According to this board, the recommended intake of vitamin C includes the following:
- Ages 0-6 months, the intake should be 40 mg per day
- Ages 7-12 months, the intake should be 50 mg per day
- Ages `1-3 years, the intake should be 15 mg per day
- Ages 4-8 years, the intake should be 25 mg per day
- Ages 9-13 years, the intake should be 45 mg per day
- Ages 14-18, the intake should be 75 mg per day
- Those who are older than 19 years, the intake should be 75 mg per day
Food Sources of Vitamin C
- Some of the best sources for vitamin C are fruits and vegetables.
- Citrus fruits, tomatoes, and tomato juice, as well as potatoes are good sources of vitamin C.
- Other foods that will give you vitamin A include red peppers, green peppers, broccoli, kiwifruit, Brussels sprouts, strawberries, and cantaloupe.
- While vitamin C isn’t found in grains, it is often added to the cereal we eat.
- Prolonged storage and cooking may destroy vitamin C so it is best when eaten with raw fruits.
The good news is that many of the best food sources of vitamin C, such as vegetables and fruits, are usually eaten raw.

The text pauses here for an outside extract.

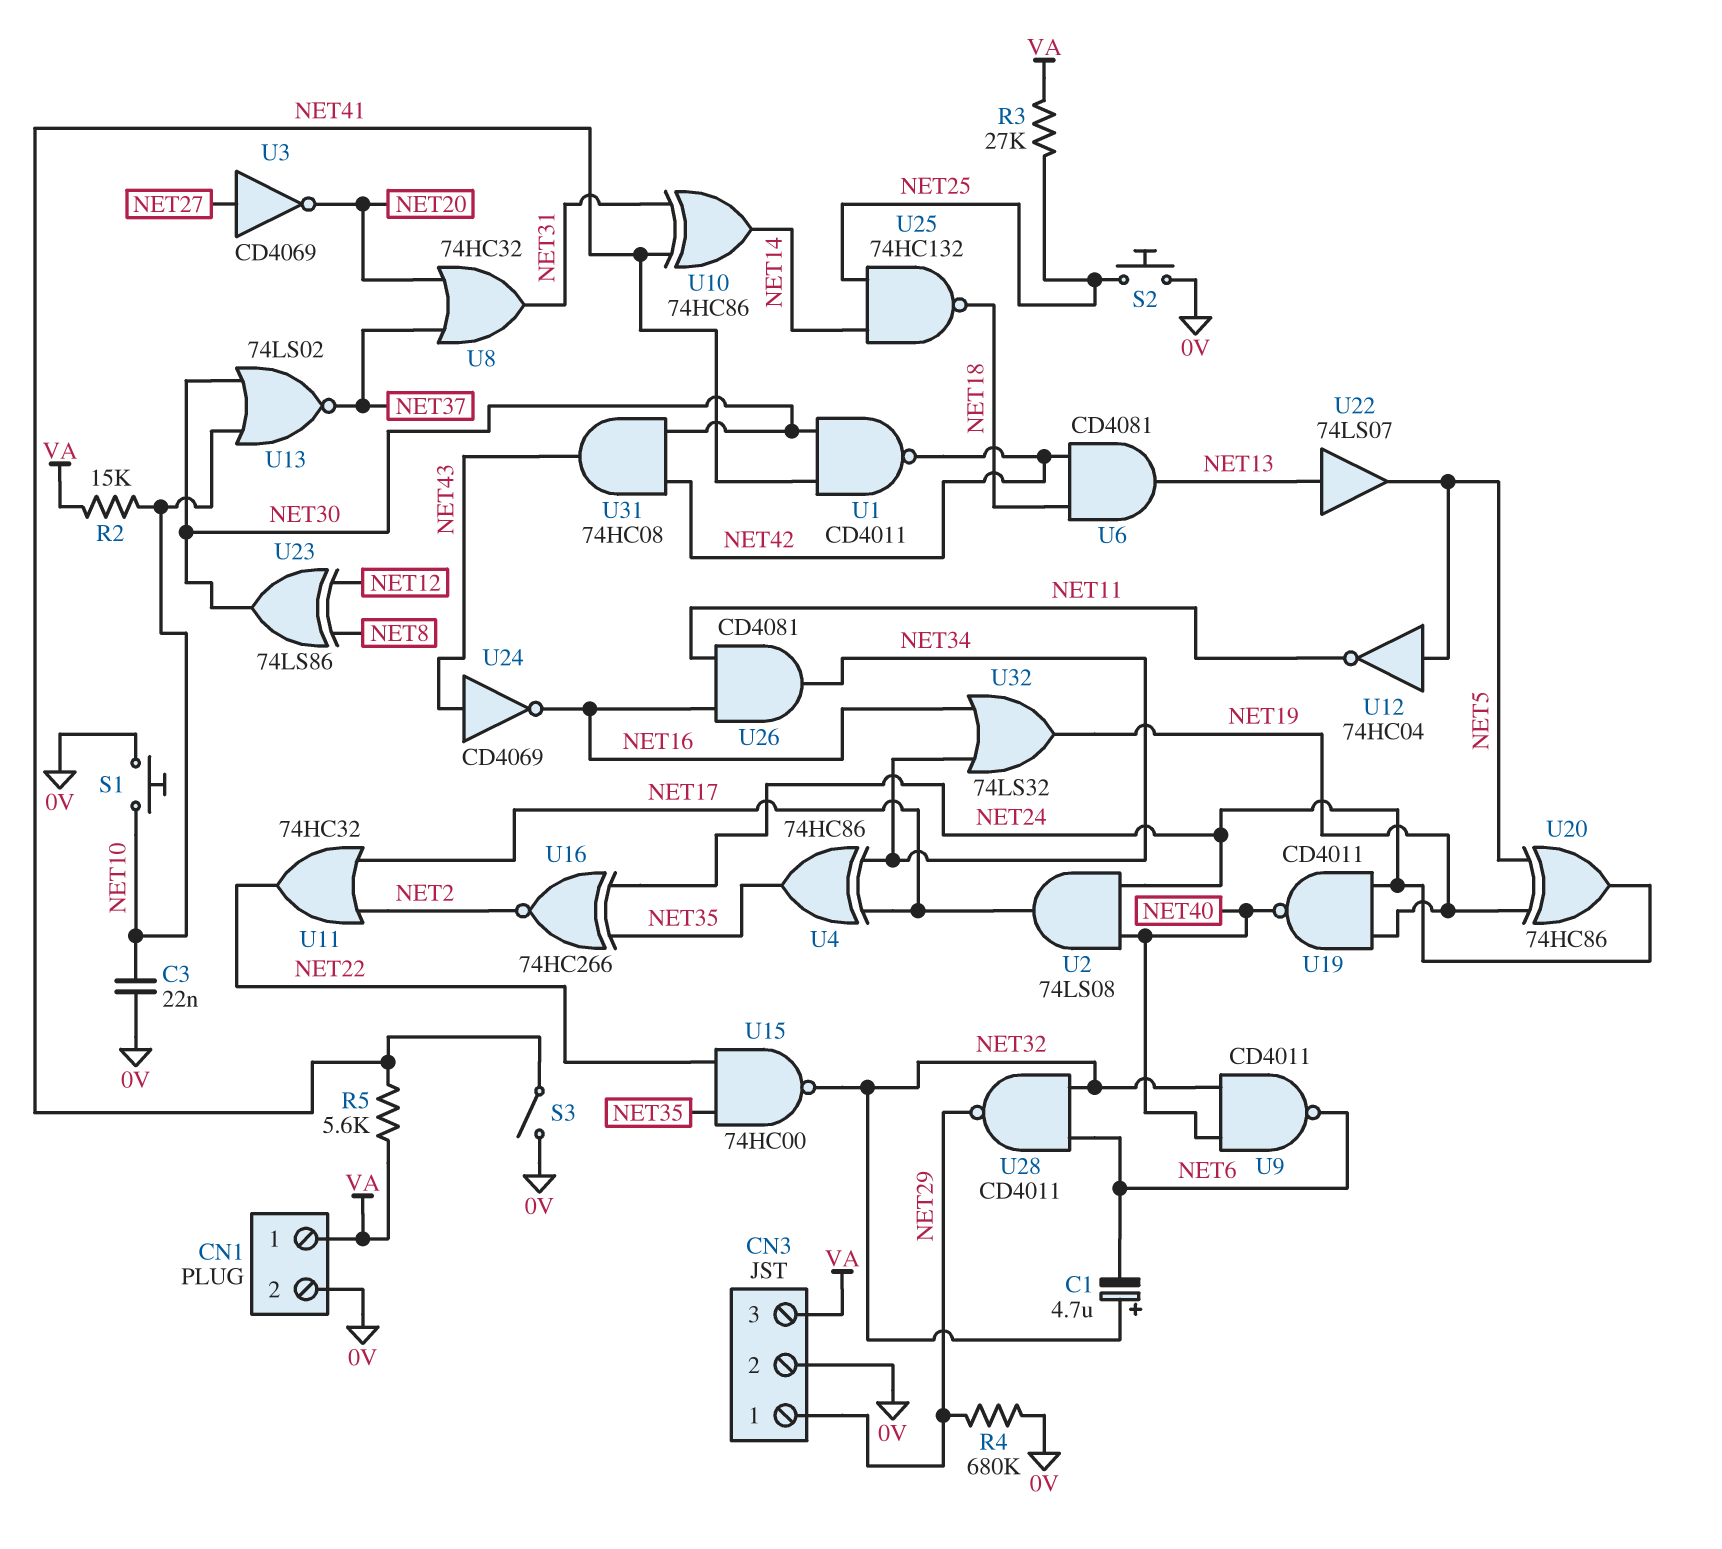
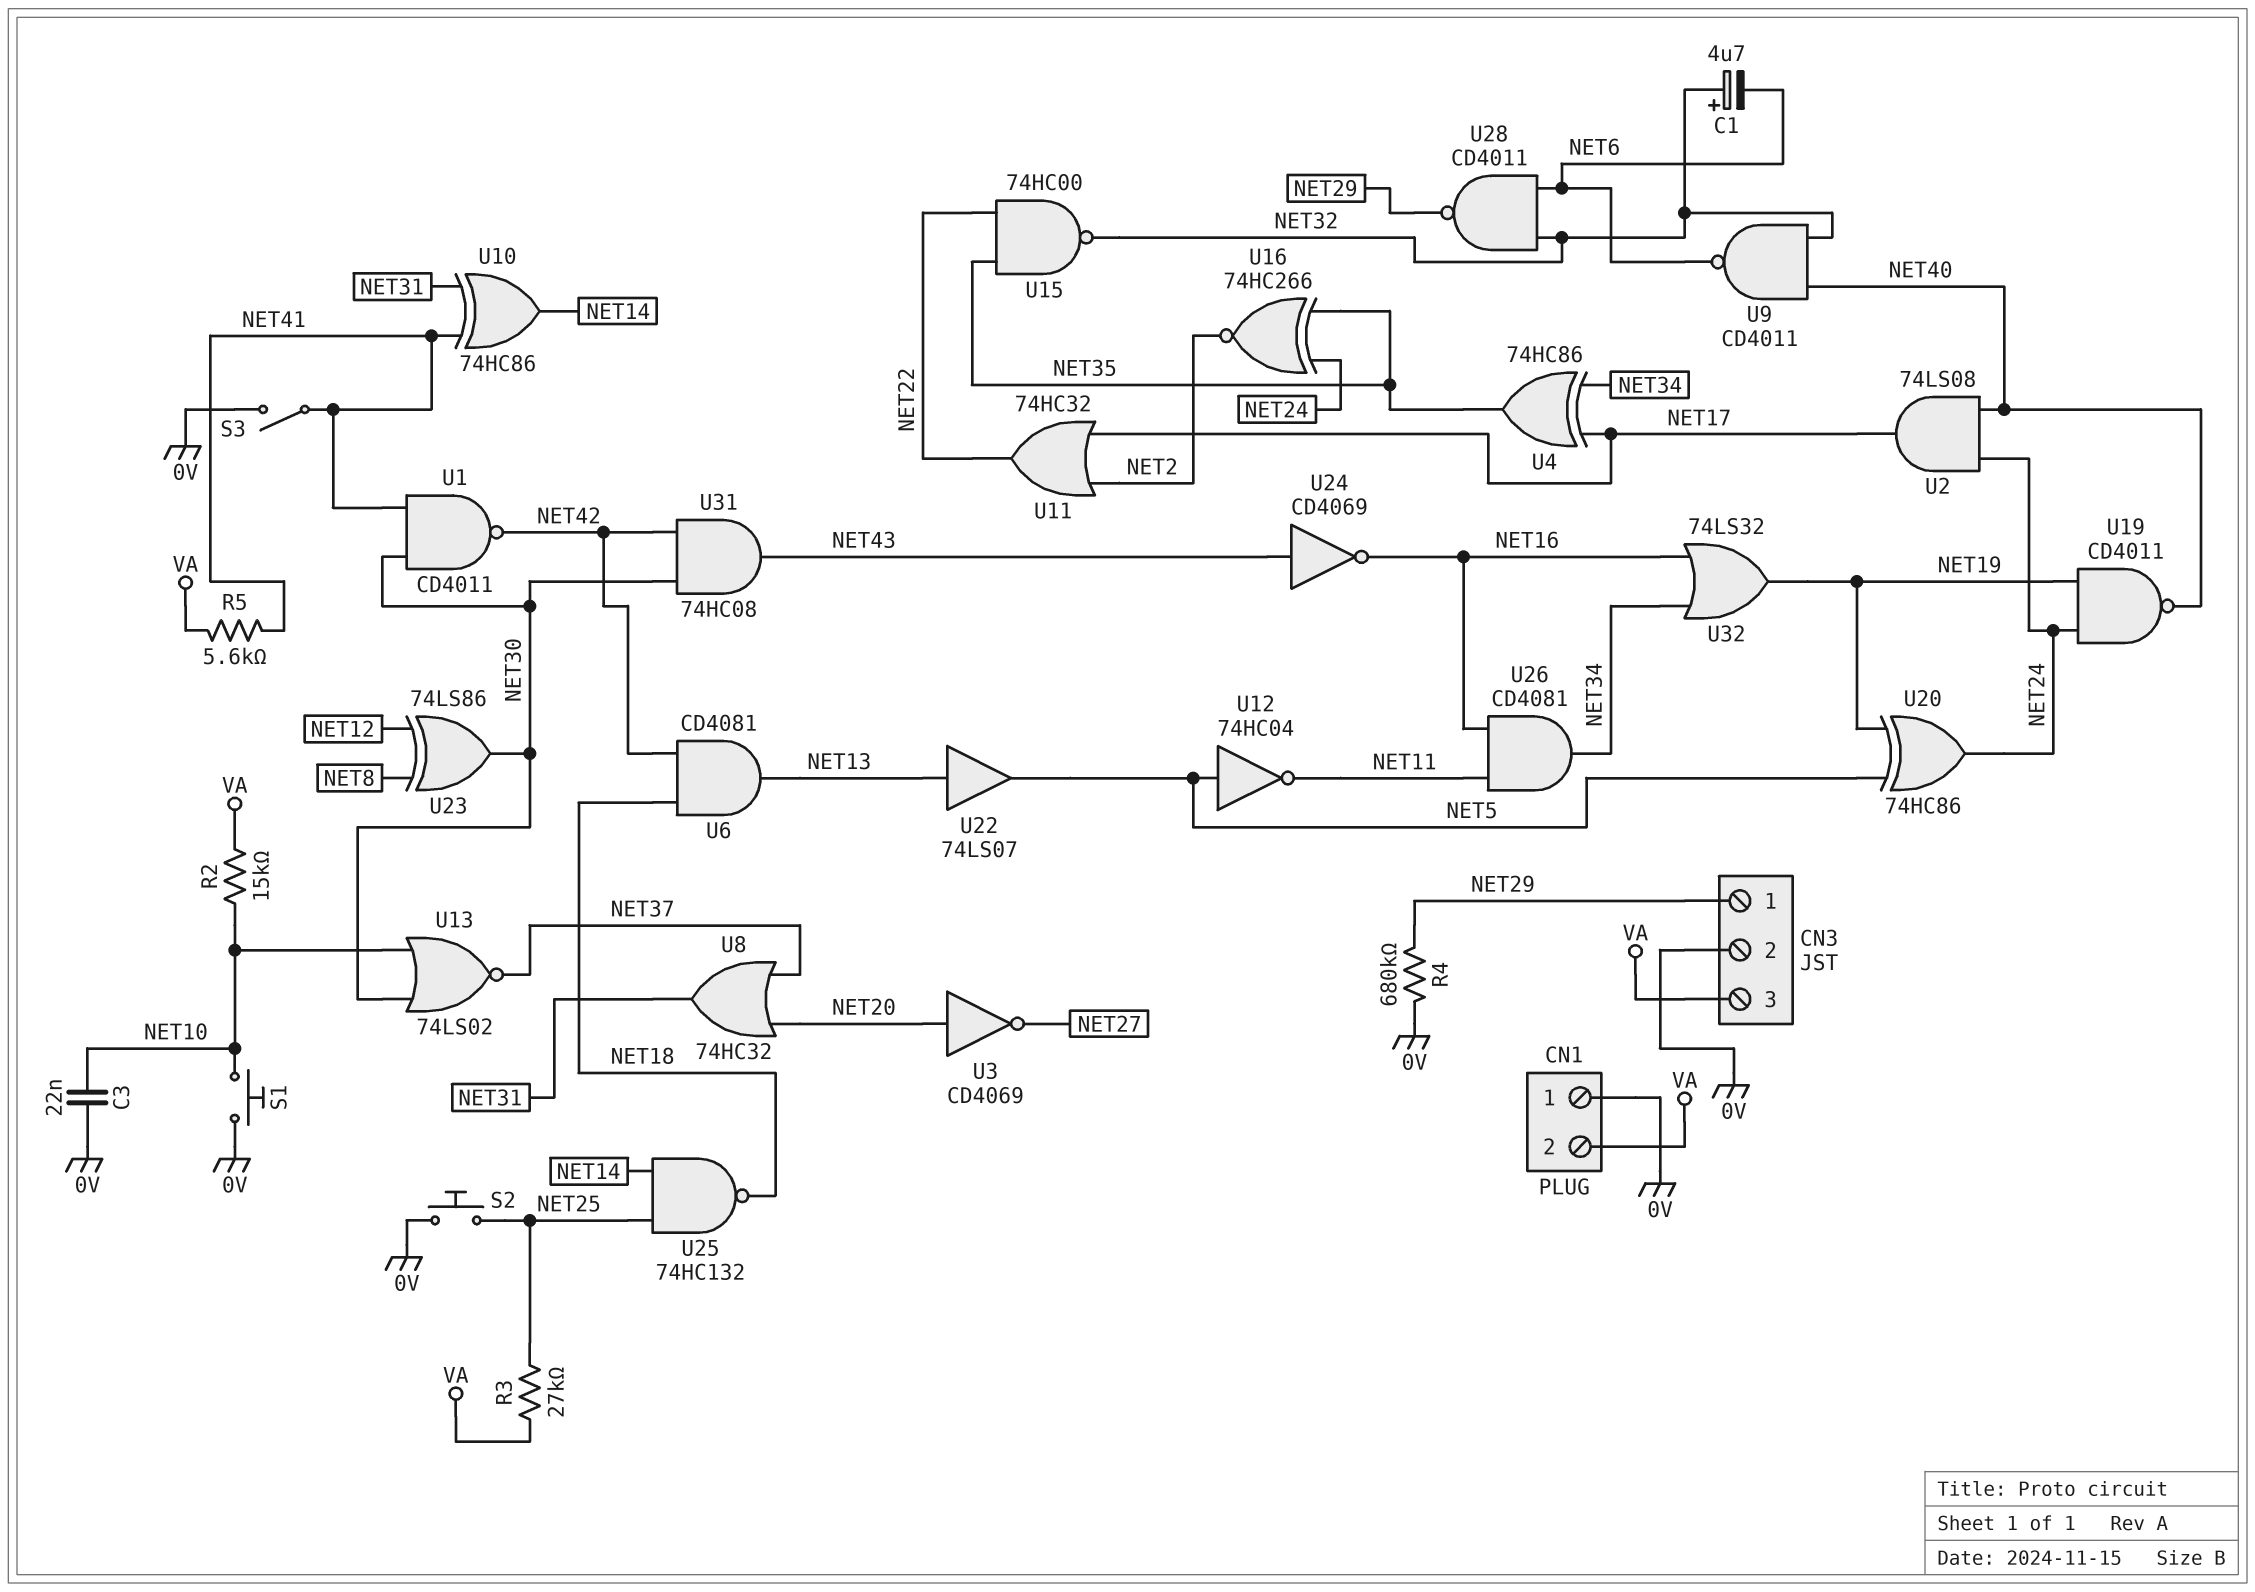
CN1 pin 1: VA -> 0V
CN1 pin 2: 0V -> VA
U3: NOT CD4069 (in NET27, out NET20) -> NOT CD4069 (in NET20, out NET27)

Foods that you can eat that will give you’re the best sources of vitamin C include:
- Red pepper gives 158 percent of the daily value
- Orange juice gives 155 percent of the daily value
- One medium orange gives 117 percent of the daily value
- Grapefruit juice gives 117 of the daily value
- Kiwi fruit gives 107 percent of the daily value
- Green pepper gives 100 percent of the daily value
- Broccoli gives 85 percent of the daily value
- Strawberries give 82 percent of the daily value
- Brussels sprouts give 80 percent of the daily value
Dietary supplements of vitamin C can be given. It is given in the form of ascorbic acid, which has the same bioavailability as the naturally occurring kinds of vitamin C eaten in food sources of vitamin C.
Other forms of vitamin C supplements include calcium ascorbate, sodium ascorbate, ascorbic acid with bioflavonoids, dehydroascorbate, xylonate, threonate, and calcium ascorbate.
A few research studies using human participants found that the bioavailability is different depending on the form of vitamin C used.
Other studies have indicated that there are no differences in the bioavailability of the various types of vitamin C. These vitamins are all extremely cheap and can be used to indicate the individual’s vitamin intake.
Vitamin C Deficiency
Vitamin C deficiency results in scurvy.
The timeline for getting scurvy depends on the body’s initial stores of the vitamin in the body to begin with. Signs begin to show up within a month of withdrawing all vitamin C from the diet. Symptoms start out with tiredness, malaise, and other flu-like symptoms.
As it progresses, the individual can develop gum inflammation, poor healing of soft tissue, petechiae, purpura, poor wound healing, and ecchymosis of the skin. Other signs of a deficiency include swollen and bleeding gums, depression, and corkscrew hairs.